The etag is supposed to suggest an 'expires'/reload. Apparently, there's a way to disable generation of these. But it's new to me, too. I was interested in what it took to gzip, compress files, particularly in IIS6.0 if one is on a virtual host and doesn't have adminstrative access to the control panels. On Apache, the default is apparently, deflate, and you merely have to configure your own htaccess to comply. Couldn't be easier.
If IIS6 proves to be a headache, I might end up switching a few sites over to Apache. I don't know.
As for images, wasn't JPEG2/2000 supposed to provide better compression with less seeming visual loss (sort of like 32-40bit stereo MP3 with music)? And if requests themselves are the problem, and not repeated partial requests and responses, then someone did suggest sprites for various images. I use a sprite 'block' myself for a whole host of buttons, on/off states, up/down visual feedback (they didn't work in IE6, no surprise, even with the Imagecache 'fix').
The argument against compression has (I think) been of the extra load that it would put on the server, coupled with bugs within early browsers. Since the *nix mindset has seemingly been that a '386 was good enough to serve up a (static) website, that was always a good argument. It kind of falls away with modern multi-GHz servers + clients, however.
Typical compression for html pages is 75% (four-fold reduction). I have some pages that better 90% (approaching 20-fold reduction).
Most image files are never compressed (no point, for the reason you mention).
Another good method is to pre-compress as-is files (html files that already contain a header, with a compressed body). That way you can get the best of both worlds.
That was the official reply I got, as well, when I asked the hosting outfit about this. They think it's switched off. Little do they know. I figured it out. But then that's Apache. Don't know about mod-gzip. But deflate can be set at the directory or 'root' level, as well as system. So.
I wish it were as easy with IIS. But from what I read, you need administrative privileges. And these Apache guys were not idiots. They weren't some 'call center'. Yet even they didn't understand, really, how the server worked, or at least the guy replying to my email didn't. I'll get far less comprehension from the hosting outfits running IIS, I would guess. I understand there is something roughly equivalent to .htaccess in IIS. But that would be a question properly aimed at that forum.

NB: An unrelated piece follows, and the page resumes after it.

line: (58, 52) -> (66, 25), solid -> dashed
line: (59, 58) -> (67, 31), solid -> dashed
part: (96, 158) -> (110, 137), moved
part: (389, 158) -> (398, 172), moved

As you suggest, I tried to send out pre-gzipped .js for example, as x.js.gz, and using rewrite rules. But I couldn't get it to work. And the auto-compression from the server sends a file of about the same size, anyway. I have no problem uploading a precompressed file. But maybe I used the wrong deflate with gzip, I don't know. As for sub-domains, I do have a lot of separate graphics which are used for selectable tiled backgrounds (part of a 'preferences' screen, and they all cannot be made a single image 'sprite'). If half came off the main domain, and another half of the images off a sub-domain, would that mean faster downloading of the site?

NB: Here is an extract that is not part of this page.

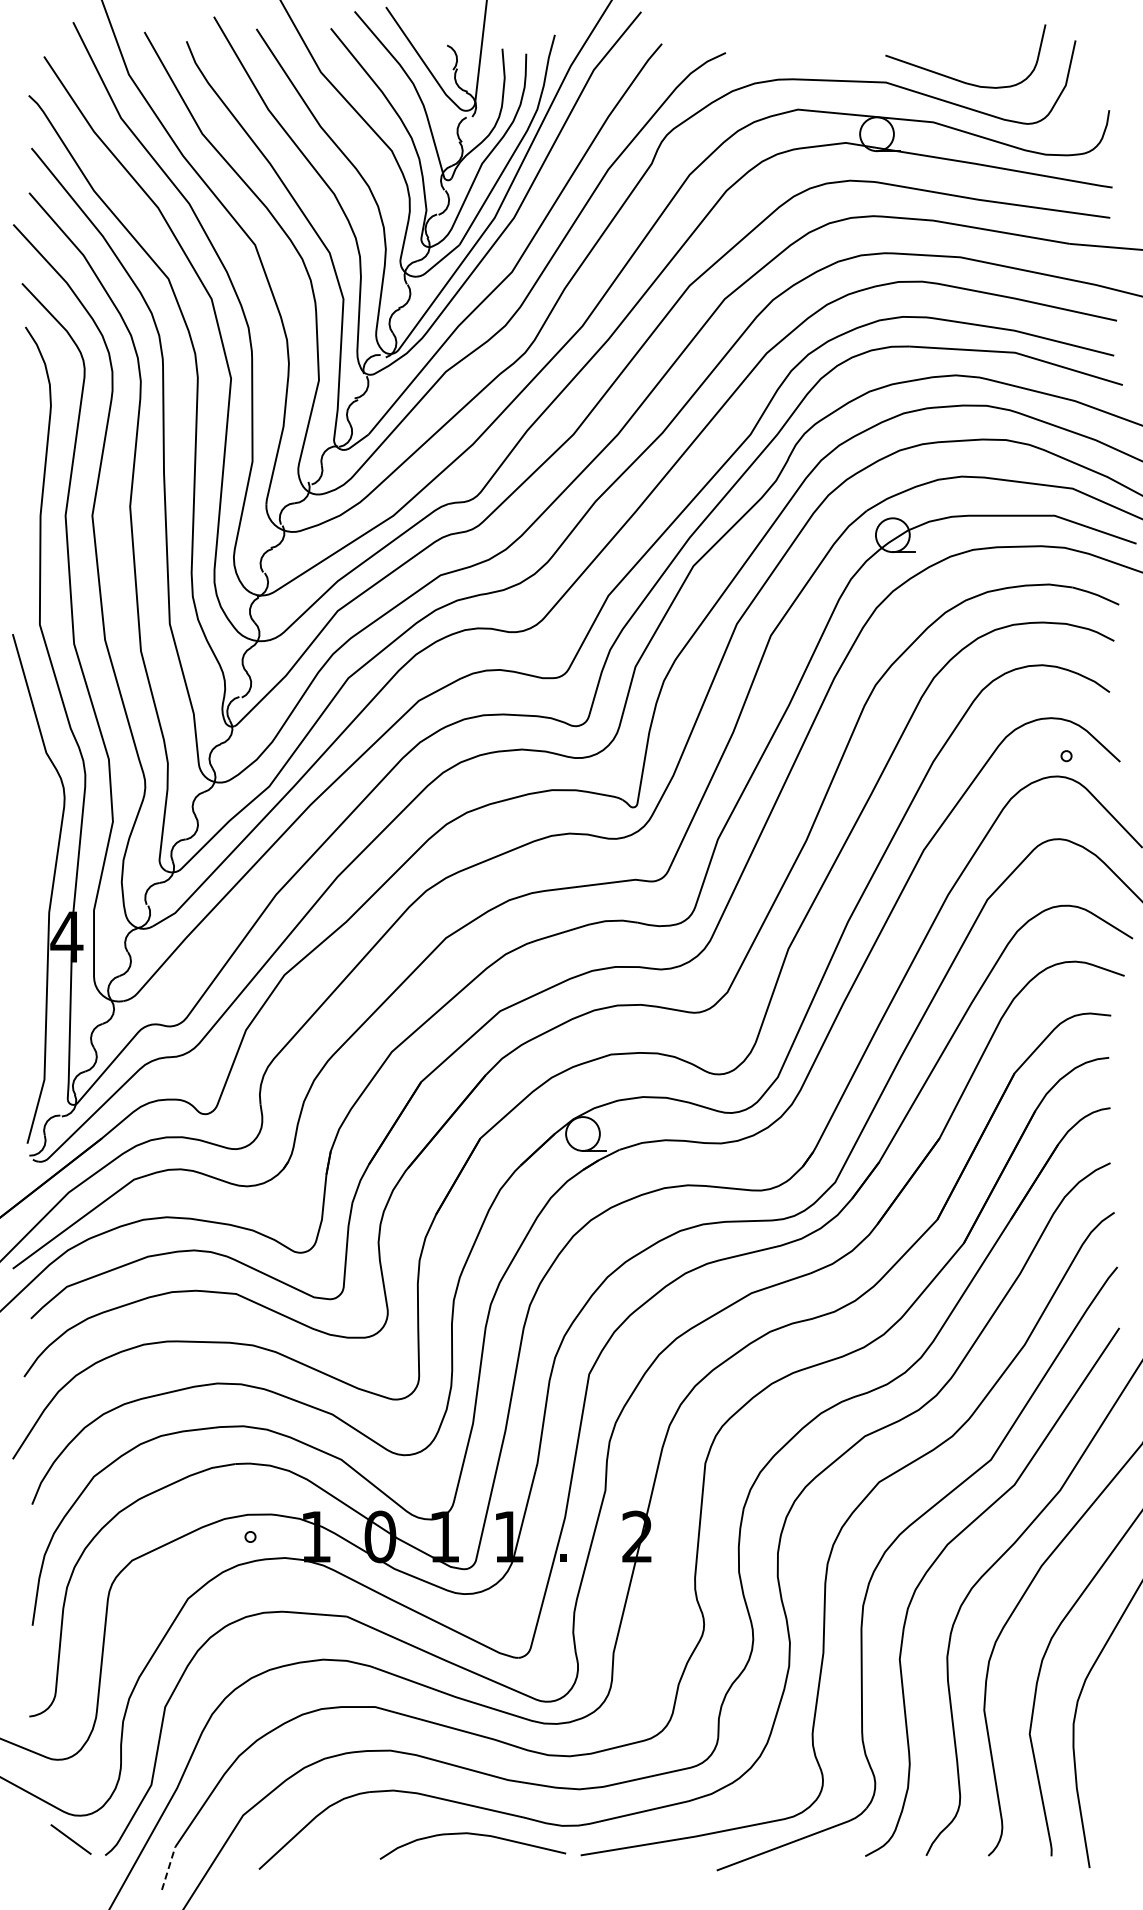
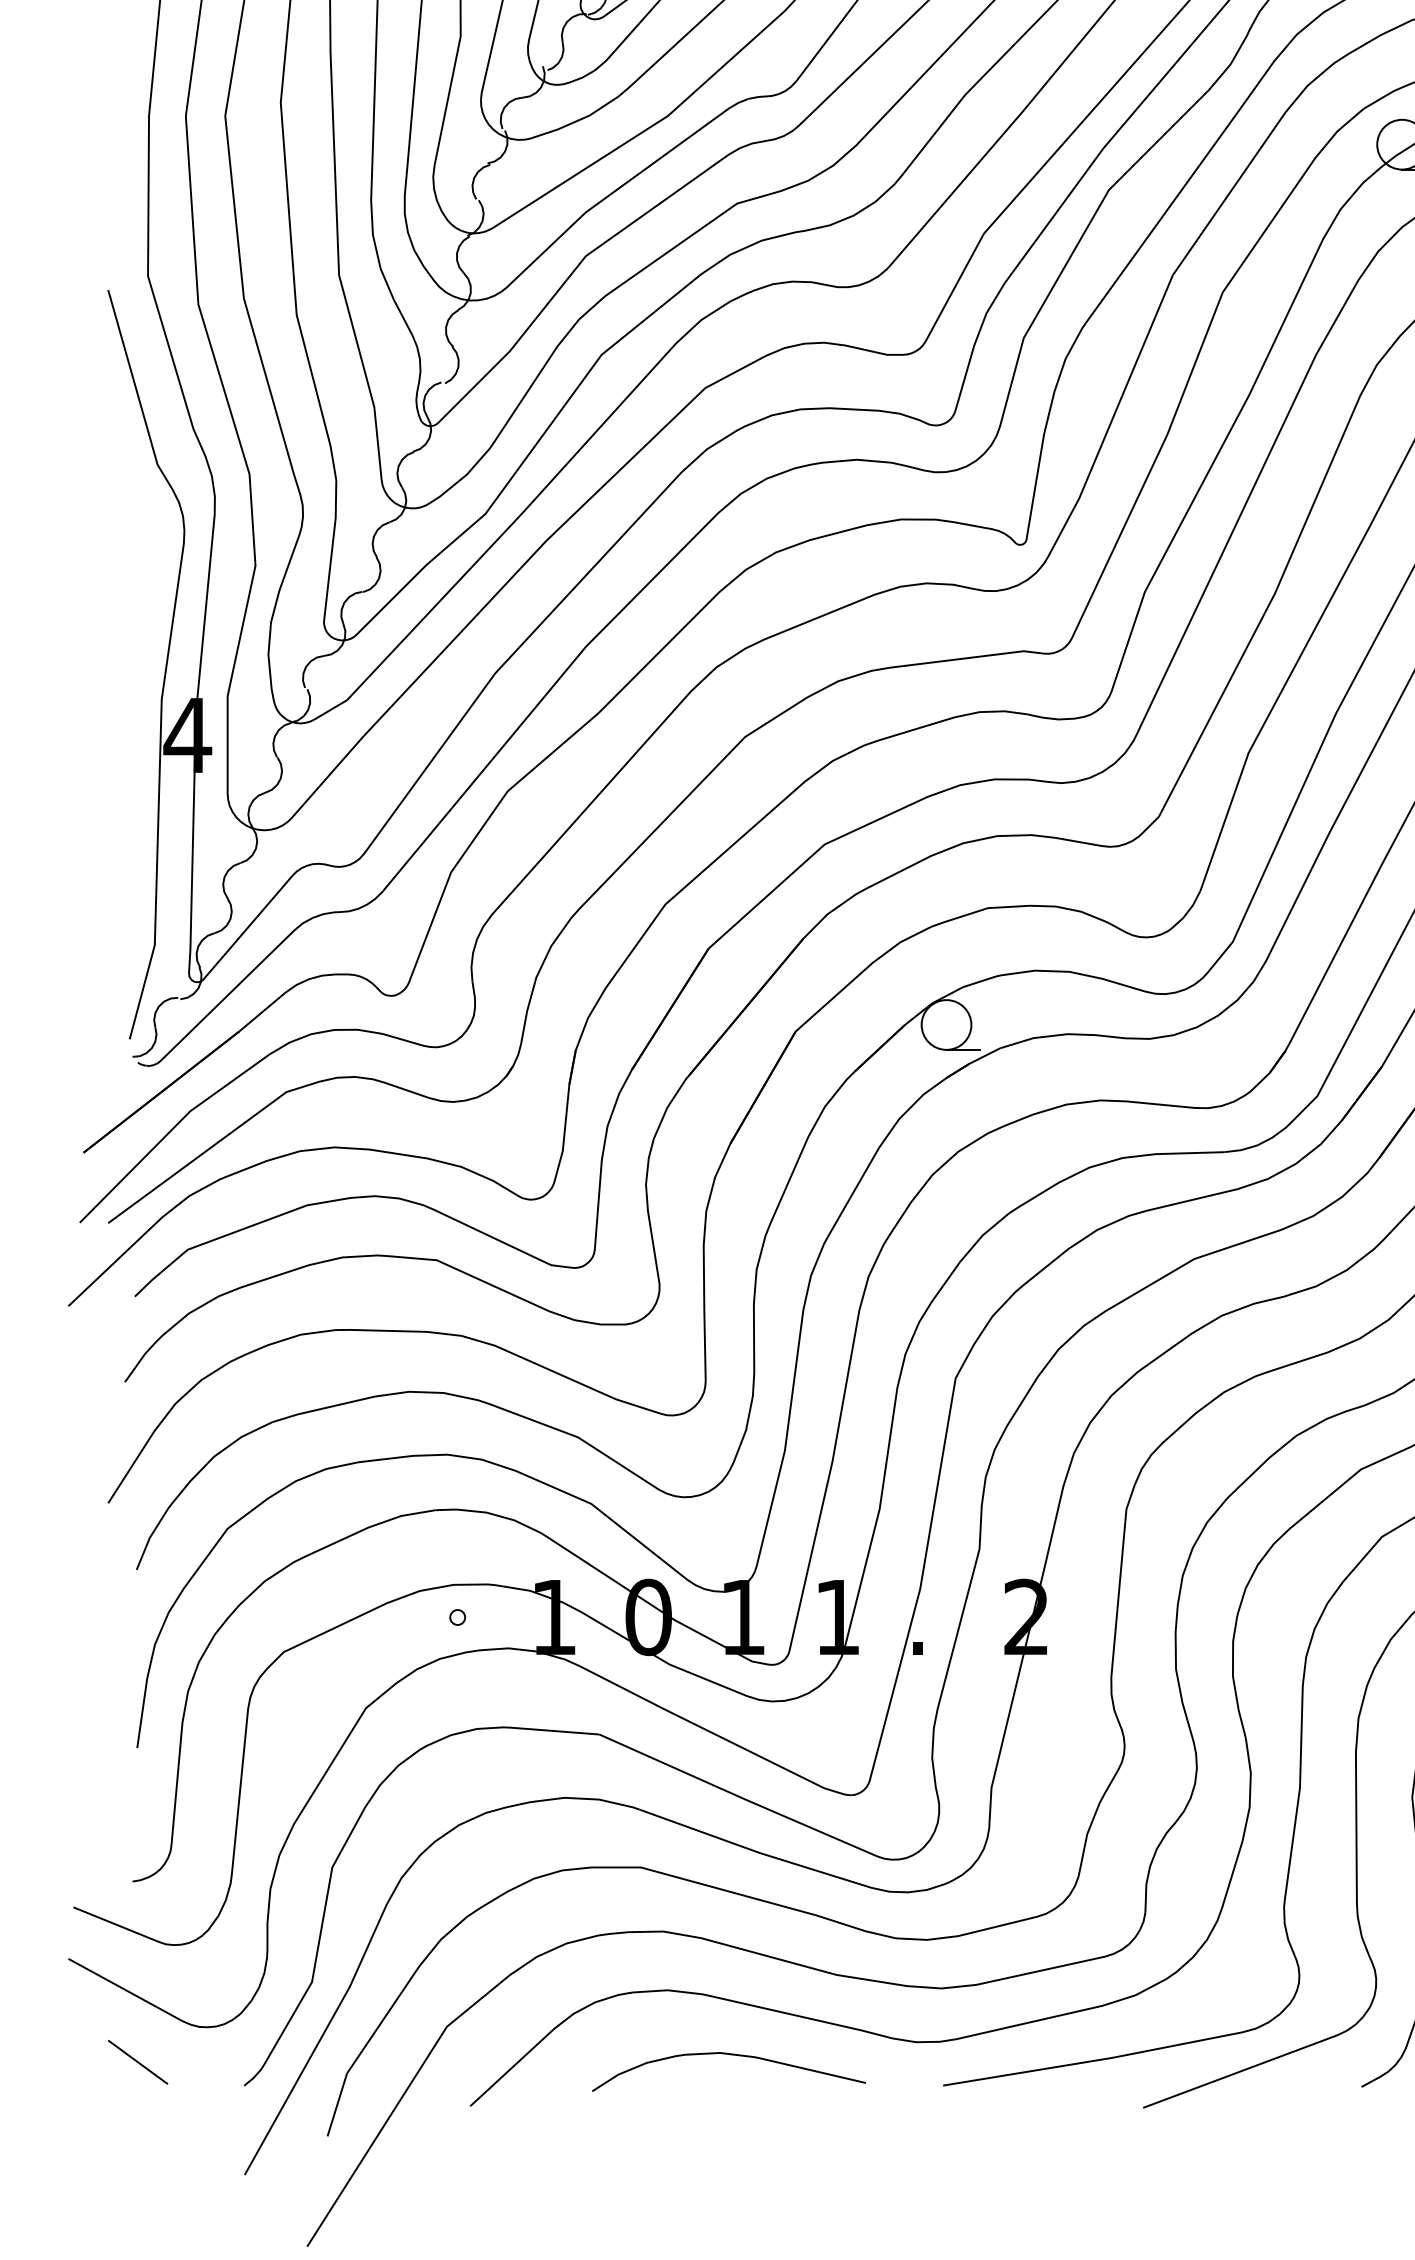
curve: (475, 1835) -> (732, 2056), moved
line: (70, 1839) -> (137, 2062), moved
line: (168, 1868) -> (337, 2104), dashed -> solid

As you suggest, I tried to send out pre-gzipped .js
# For files that include their own HTTP headers:
#AddHandler send-as-is asis
If half came off the main domain, and another half of the images off a sub-domain, would that mean faster downloading of the site?
The fundamental issue is that browsers will restrict themselves to 2 requests per site. Hence, using a different site for images to webpages will double the number of browser HTTP requests and halve the page-load time. So, the answer lies in the browser definition of "site". Certainly, Google views sub-domains as different sites, but does a browser? Possibly.
A really good question. Test it & report back.
To do this properly, create cname for images.domain.com . This will allow browser to open additional set of parallel connections, hence speeding up load time (as ted mentioned in the post above). See my last post in this thread.